About 1915 Mr. Price applied to Mr. William Hope for a


sitting but received no reply.  On March 10, 1921, he applied again but met with a similar result.  On November 11, 1921, he called at the British College of Psychic Science, with a letter of introduction from the Librarian of the London Spiritualist Alliance (of which organisation he is a member), and saw the Hon. Secretary, Mrs. B. M'Kenzie, who promised to try to arrange a sitting.

On January 12, 1922, he received the following letter from the College:

DEAR MR. PRICE, - I enclose particulars of an experiment offered you with the "Crewe Circle."

If you decide to take this, kindly confirm as soon as possible.  The fee for non-members is £2 2s. 0d., to be paid on confirmation.  You should provide a half-dozen packet of 1/4 plates for the experiment, Imperial, or Wellington Wards are considered preferable.
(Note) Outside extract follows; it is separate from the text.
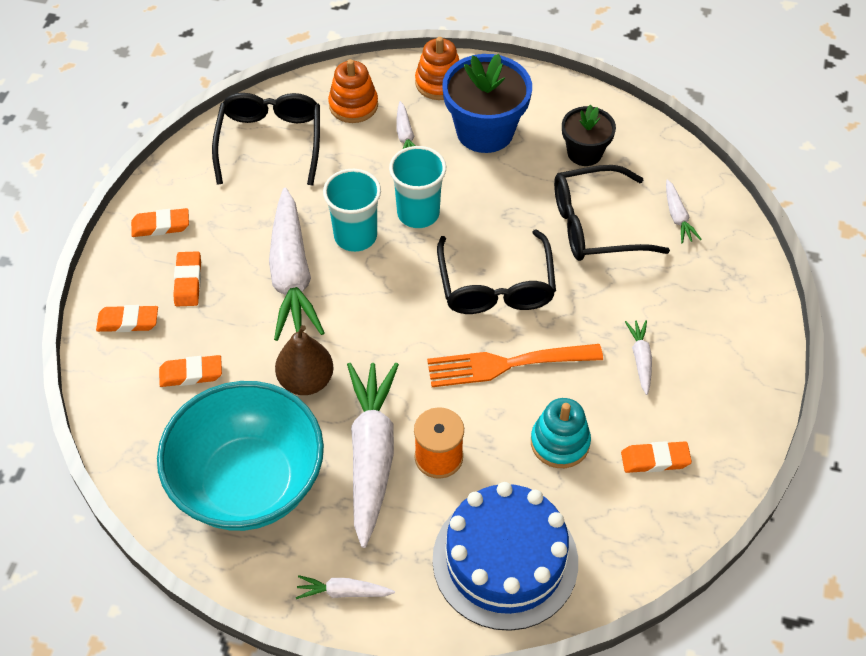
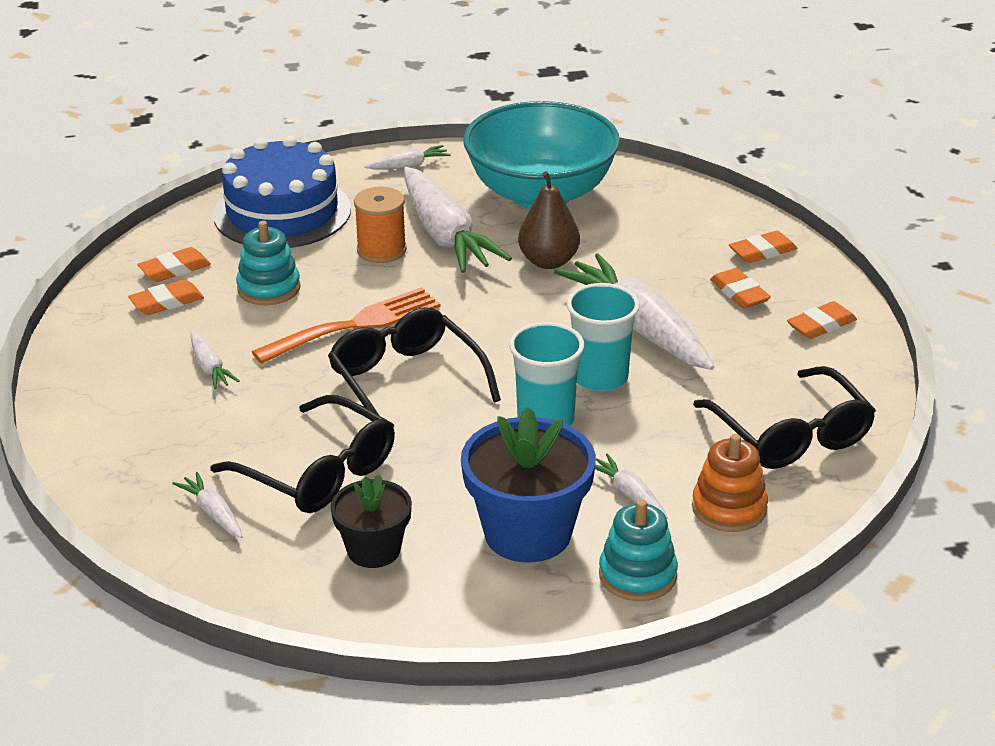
camera: 155 degrees right, 20 degrees down
(191, 374) = (662, 237): orange eraser -> orange eraser (175, 269)
(439, 83) = (637, 575): orange stacking toy -> turquoise stacking toy
(595, 225) = (318, 472): black glasses -> black glasses turned 75 degrees clockwise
Mr. Hope gives every opportunity to the sitter during the experiment, but he will not undertake tests and will use his own camera.

Nothing is guaranteed but good results can be assisted by sitters keeping the plates in their environment for a few days.

If you wish you are at liberty to bring a friend to share the sitting if they a sympathetic, for the one fee.


Ass. Secy.


Friday, Jan. 27th, 10.30 a.m.

On January 21, 1922, a letter was received from the College, saying that owing to illness the Crewe Circle would have to transfer the appointment to February 3, which date was again cancelled in favour of February 24, at 10.30 a.m.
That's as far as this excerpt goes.